The LLC Agreement provides for management and control of Dynamic Fuels to be exercised jointly
by representatives of the Company and Tyson equally with no LLC member exercising control. This
entity is accounted for under the equity method and is not required to be consolidated in our
financial statements; however, our share of the Dynamic Fuels net income or loss is reflected in
the Consolidated Statements of Operations. Dynamic Fuels has a different fiscal year than us. The
Dynamic Fuels fiscal year ends on September 30 and we report our share of Dynamic Fuels results of
operations on a three month lag basis. Our carrying value in Dynamic Fuels is reflected in
Investment in and Loans to Dynamic Fuels LLC in our Consolidated Balance Sheets. As of December
31, 2010, Syntroleums total estimate of maximum exposure to loss as a result of its relationships
with this entity was approximately $43,523,000, which represents our equity investment in and loans
to this entity.
Dynamic Fuels was initially capitalized on July 13, 2007 with $4.25 million in capital
contributions from Tyson and $4.25 million in capital contributions from us. Each member
contributed an additional $36.25 million in capital contributions by December 31, 2010. Each
member contributed an additional $5.0 million in the form of a working capital loan to the entity.
The $5.0 will be returned to each partner upon Dynamic Fuels generating sufficient working capital
from fuel sales.

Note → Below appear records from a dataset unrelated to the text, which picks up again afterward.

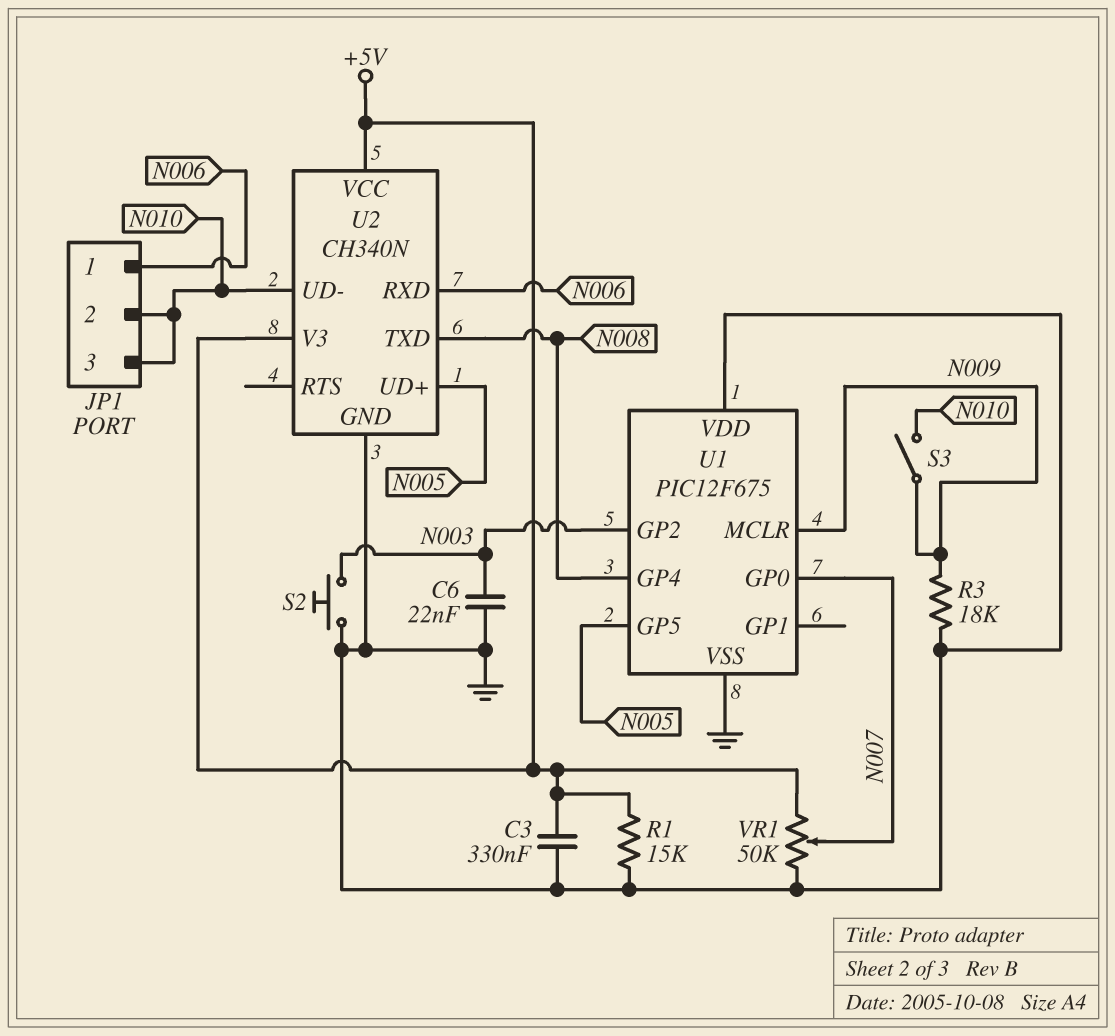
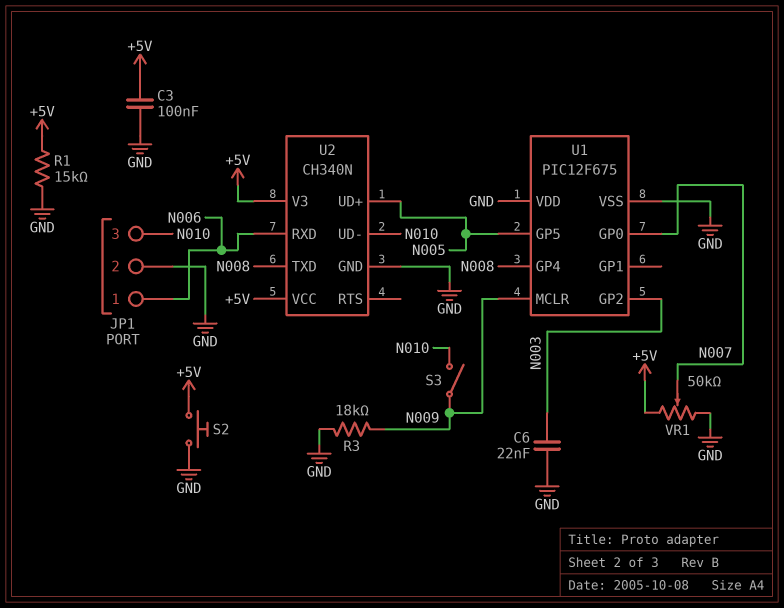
C3: 330nF (+5V, GND) -> 100nF (+5V, GND)
JP1 pin 2: N010 -> GND
S2: button (GND, N003) -> button (+5V, GND)

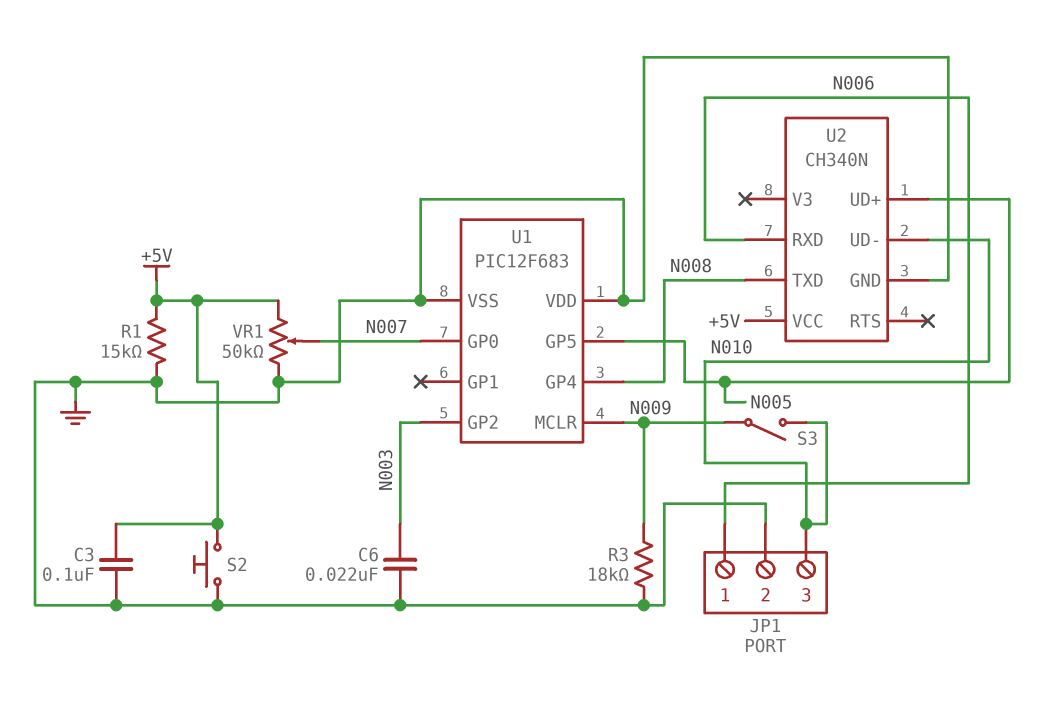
U1: PIC12F675 -> PIC12F683
U2 pin V3: +5V -> none

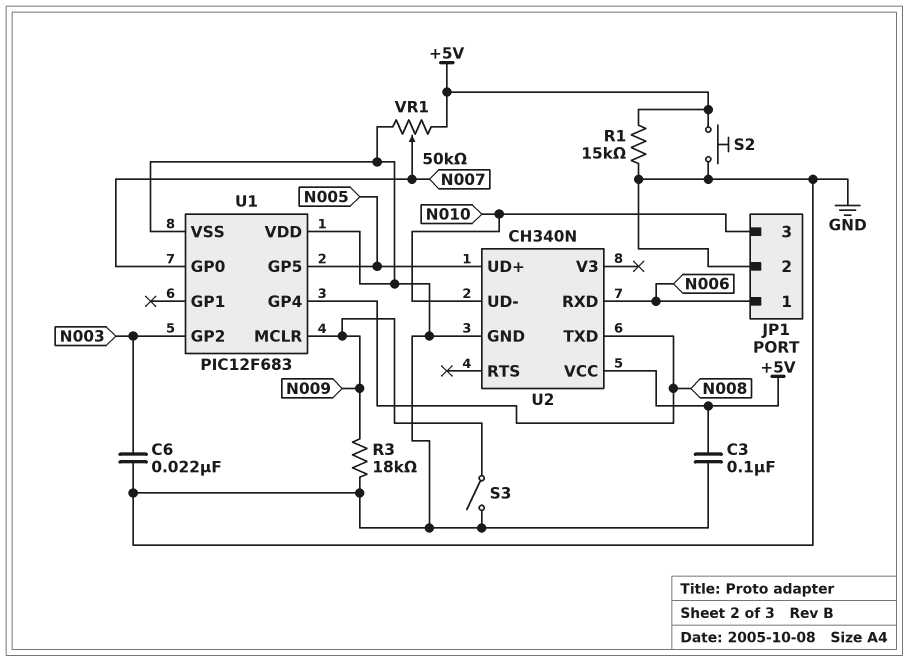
S3: switch (N009, N010) -> switch (GND, N009)

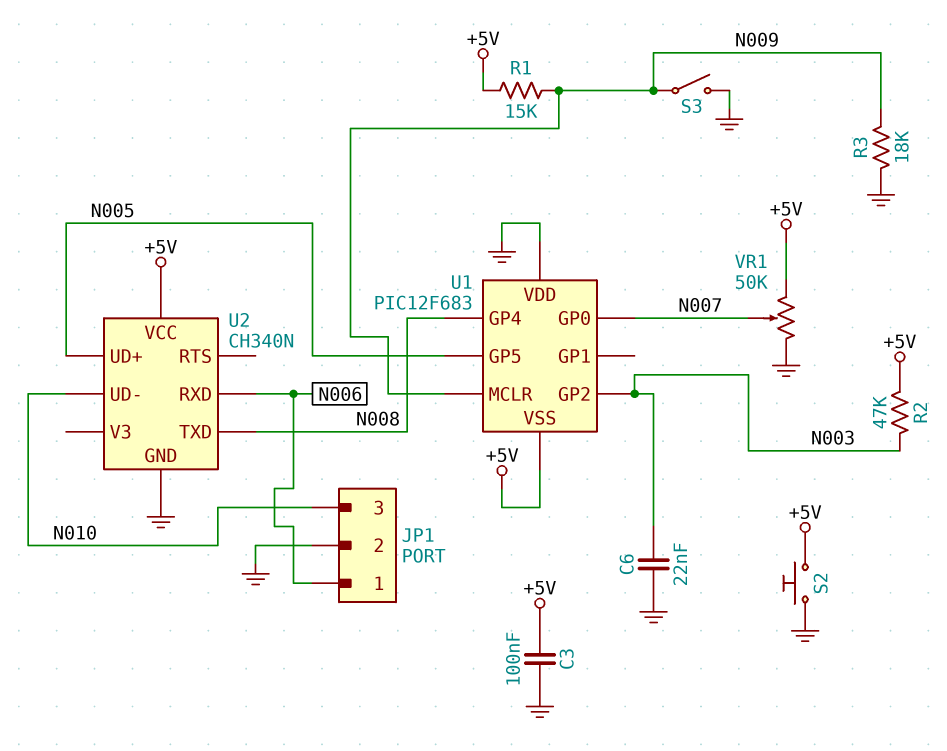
R1: 15k (+5V, GND) -> 15k (+5V, N009)
R2: none -> 47k (+5V, N003)
U1 pin VSS: GND -> +5V

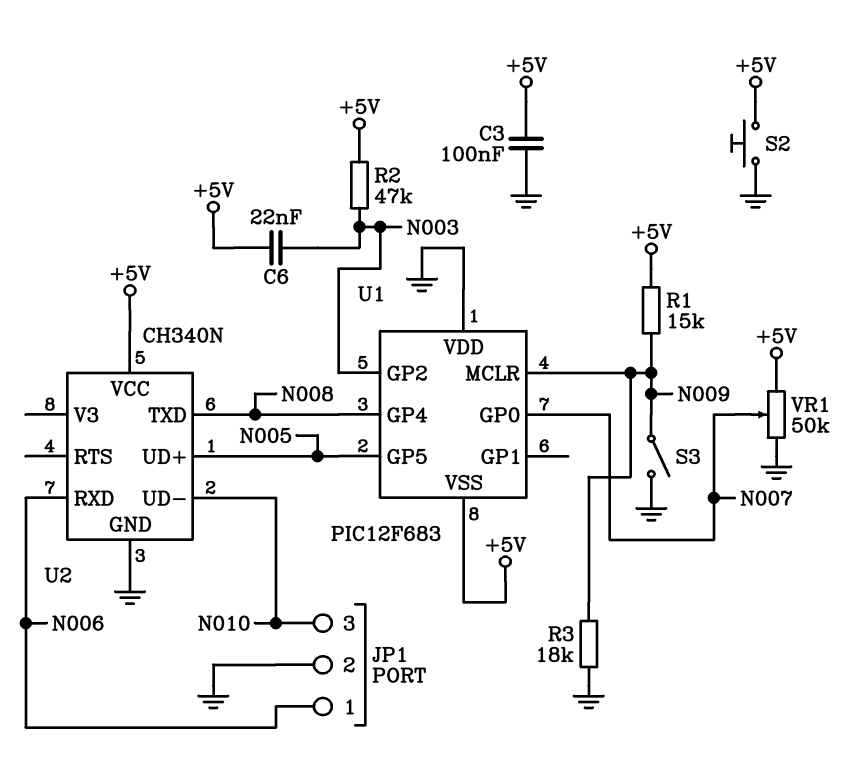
C6: 22nF (GND, N003) -> 22nF (+5V, N003)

We may need to fund future short-term working capital needs of Dynamic Fuels on
an as needed basis.
Dynamic Fuels began commercial operations in November of 2010. The plant has been in start-up
mode since commercial operations began in November of 2010. As of February 28, 2011, the plant has
produced and sold, 3.1 million gallons of renewable diesel and 0.7 million gallons of renewable
naphtha. The plant also produced 40,000 gallons of renewable jet fuel, which is being tested by
the U.S. military. Full rate capacity for the plant is 5,000 barrels per day. We expect to
achieve full rate capacity on a continuous basis in the second quarter of 2011.
Diesel is quality tested and meets ASTM D975 standards for diesel. The renewable products
have low emissions and nearly no aromatics. Our jet fuel HRJ, meets all petroleum based jet fuel
specifications. We are awaiting certification of HRJ jet fuel for a 50/50 blend for use in
aviation. We expect it to occur in the first half of 2011, thus allowing us to market our jet fuel
production capabilities to interested parties.
On October 21, 2008, Dynamic Fuels issued tax exempt bonds through the Louisiana Public
Facilities Authority in the amount of $100 million at an initial interest rate of 1.3% to fund
construction of the plant. The Bonds required a letter of credit in the amount of $100 million as
collateral for Dynamic Fuels obligations under the Bonds. Tyson agreed under the terms of the
Warrant Agreement to provide credit support for the entire $100 million Bond issue, see Note 7
Stockholders Equity Tyson. The interest rate for the Bonds is a daily floating interest rate
and may change significantly from this amount. In the fourth quarter of 2008, Dynamic Fuels
entered into an interest rate swap which had the effect of locking in the interest rate at 2.19%
for a period of 5 years with declining swap coverage. This debt funding is in addition to the
equity contributions provided by each member.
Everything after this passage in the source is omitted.